With Zion Williamson and other key Pelicans sidelined, the former no. 2 pick has gotten a second chance at being a no. 1 option

This preseason, the rebooted post–Anthony Davis Pelicans looked like a team that might contend for a playoff spot in the Western Conference if things broke right, but in the early days of the 2019-20 NBA season, everything’s broken down instead. After a senses-shattering preseason, spring-heeled savior Zion Williamson suffered a torn meniscus in his right knee that will likely keep the 2019 draft’s no. 1 pick on ice through the season’s first two months. Veterans Jrue Holiday (left knee sprain) and Derrick Favors (right knee soreness) have joined Williamson on the sideline, too. And the Pelicans have stumbled to an 0-4 start behind a dreadful defense.

There’s a silver lining, though. It’s the dude who resembles an artfully decorated praying mantis, and who can’t seem to stop scoring.
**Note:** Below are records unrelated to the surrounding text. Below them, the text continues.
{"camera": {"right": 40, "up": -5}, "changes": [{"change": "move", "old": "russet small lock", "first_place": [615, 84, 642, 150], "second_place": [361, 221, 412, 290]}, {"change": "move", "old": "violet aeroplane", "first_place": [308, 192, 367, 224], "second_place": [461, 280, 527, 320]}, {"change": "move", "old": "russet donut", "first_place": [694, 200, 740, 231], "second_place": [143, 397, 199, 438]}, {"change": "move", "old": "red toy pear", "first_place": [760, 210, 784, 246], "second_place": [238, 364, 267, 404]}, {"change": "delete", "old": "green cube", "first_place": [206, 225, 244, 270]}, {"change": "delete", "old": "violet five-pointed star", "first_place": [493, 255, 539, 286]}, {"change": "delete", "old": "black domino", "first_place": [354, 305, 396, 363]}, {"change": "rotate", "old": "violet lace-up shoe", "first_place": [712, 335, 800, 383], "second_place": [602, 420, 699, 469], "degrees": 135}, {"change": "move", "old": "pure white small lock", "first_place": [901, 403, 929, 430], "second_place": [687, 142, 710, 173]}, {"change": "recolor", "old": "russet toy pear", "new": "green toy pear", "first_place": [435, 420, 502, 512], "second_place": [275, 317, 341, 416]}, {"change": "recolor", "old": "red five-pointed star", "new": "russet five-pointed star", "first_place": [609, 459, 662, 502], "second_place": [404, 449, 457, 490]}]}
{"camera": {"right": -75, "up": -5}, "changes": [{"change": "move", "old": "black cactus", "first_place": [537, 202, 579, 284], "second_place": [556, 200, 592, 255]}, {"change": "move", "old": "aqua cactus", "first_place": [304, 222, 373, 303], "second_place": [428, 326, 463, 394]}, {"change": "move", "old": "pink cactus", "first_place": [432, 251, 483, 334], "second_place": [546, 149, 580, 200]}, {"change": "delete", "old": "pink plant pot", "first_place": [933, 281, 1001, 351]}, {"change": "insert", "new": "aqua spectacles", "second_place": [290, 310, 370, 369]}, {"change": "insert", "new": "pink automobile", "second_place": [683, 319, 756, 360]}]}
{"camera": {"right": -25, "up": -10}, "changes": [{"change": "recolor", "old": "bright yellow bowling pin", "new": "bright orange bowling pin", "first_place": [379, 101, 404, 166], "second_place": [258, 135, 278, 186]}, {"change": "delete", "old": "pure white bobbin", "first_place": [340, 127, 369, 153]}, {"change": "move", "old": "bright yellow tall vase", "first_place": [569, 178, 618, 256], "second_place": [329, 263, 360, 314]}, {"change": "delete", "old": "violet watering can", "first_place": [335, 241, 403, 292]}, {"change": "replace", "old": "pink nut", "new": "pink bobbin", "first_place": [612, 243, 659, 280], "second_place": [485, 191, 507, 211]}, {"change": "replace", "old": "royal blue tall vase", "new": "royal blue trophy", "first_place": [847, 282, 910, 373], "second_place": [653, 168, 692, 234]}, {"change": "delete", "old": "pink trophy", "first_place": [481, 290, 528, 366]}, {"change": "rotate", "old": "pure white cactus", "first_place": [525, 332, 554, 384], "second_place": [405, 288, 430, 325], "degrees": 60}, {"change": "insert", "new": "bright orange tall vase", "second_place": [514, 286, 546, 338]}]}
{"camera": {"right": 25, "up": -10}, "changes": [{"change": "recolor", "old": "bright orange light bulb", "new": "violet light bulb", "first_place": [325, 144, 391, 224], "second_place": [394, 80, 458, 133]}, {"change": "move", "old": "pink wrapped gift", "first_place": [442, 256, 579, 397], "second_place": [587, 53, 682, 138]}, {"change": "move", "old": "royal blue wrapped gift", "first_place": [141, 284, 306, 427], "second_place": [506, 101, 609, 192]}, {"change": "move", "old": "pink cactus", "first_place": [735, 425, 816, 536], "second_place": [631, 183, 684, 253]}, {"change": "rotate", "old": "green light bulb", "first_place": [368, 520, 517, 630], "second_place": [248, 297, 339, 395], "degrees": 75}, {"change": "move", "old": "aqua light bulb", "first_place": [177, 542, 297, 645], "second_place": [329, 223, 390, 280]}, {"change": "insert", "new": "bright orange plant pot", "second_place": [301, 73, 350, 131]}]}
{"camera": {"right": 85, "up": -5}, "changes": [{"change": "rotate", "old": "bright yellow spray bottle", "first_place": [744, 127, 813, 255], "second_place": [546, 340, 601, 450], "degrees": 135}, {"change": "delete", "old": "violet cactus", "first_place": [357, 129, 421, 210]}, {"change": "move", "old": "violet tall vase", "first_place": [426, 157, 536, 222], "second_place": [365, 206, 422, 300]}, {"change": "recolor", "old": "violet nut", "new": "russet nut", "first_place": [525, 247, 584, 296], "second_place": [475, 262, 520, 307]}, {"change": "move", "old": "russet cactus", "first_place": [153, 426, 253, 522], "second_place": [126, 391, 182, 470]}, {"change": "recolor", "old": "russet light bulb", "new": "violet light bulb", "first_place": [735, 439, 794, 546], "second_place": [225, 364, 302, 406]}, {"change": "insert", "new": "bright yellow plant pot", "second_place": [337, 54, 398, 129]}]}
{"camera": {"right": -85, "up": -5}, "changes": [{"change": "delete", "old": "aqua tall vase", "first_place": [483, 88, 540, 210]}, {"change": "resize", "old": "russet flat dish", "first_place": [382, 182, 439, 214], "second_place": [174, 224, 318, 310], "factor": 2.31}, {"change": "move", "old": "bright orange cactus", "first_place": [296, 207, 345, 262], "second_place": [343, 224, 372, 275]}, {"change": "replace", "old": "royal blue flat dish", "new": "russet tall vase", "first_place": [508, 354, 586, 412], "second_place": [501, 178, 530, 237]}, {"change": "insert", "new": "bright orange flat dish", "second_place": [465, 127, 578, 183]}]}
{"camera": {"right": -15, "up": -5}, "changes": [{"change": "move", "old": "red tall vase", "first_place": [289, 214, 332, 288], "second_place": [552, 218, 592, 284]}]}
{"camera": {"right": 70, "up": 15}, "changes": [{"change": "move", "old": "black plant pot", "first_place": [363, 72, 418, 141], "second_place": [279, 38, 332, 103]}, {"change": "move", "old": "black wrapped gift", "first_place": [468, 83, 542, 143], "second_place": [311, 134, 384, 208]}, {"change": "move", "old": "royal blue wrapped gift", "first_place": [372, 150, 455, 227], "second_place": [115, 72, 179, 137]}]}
Brandon Ingram is off to the best start of his NBA career, averaging 27.3 points per game on 50/50/73 shooting splits to go with 9.5 rebounds, 4.8 assists, and 1.3 blocks in 34 minutes per contest. With Zion unavailable, Holiday slow to get off the starting line before spraining his knee, and the Pelicans generally scrambling to establish some consistency and normalcy after such massive roster turnover in the summer, Ingram has stepped into the void. Despite squaring off against some tough defenders thus far, with the likes of P.J. Tucker, OG Anunoby, Pascal Siakam, and Draymond Green all taking their turns on him, Ingram has opened the season looking like the kind of top scoring threat many expected him to be coming out of Duke.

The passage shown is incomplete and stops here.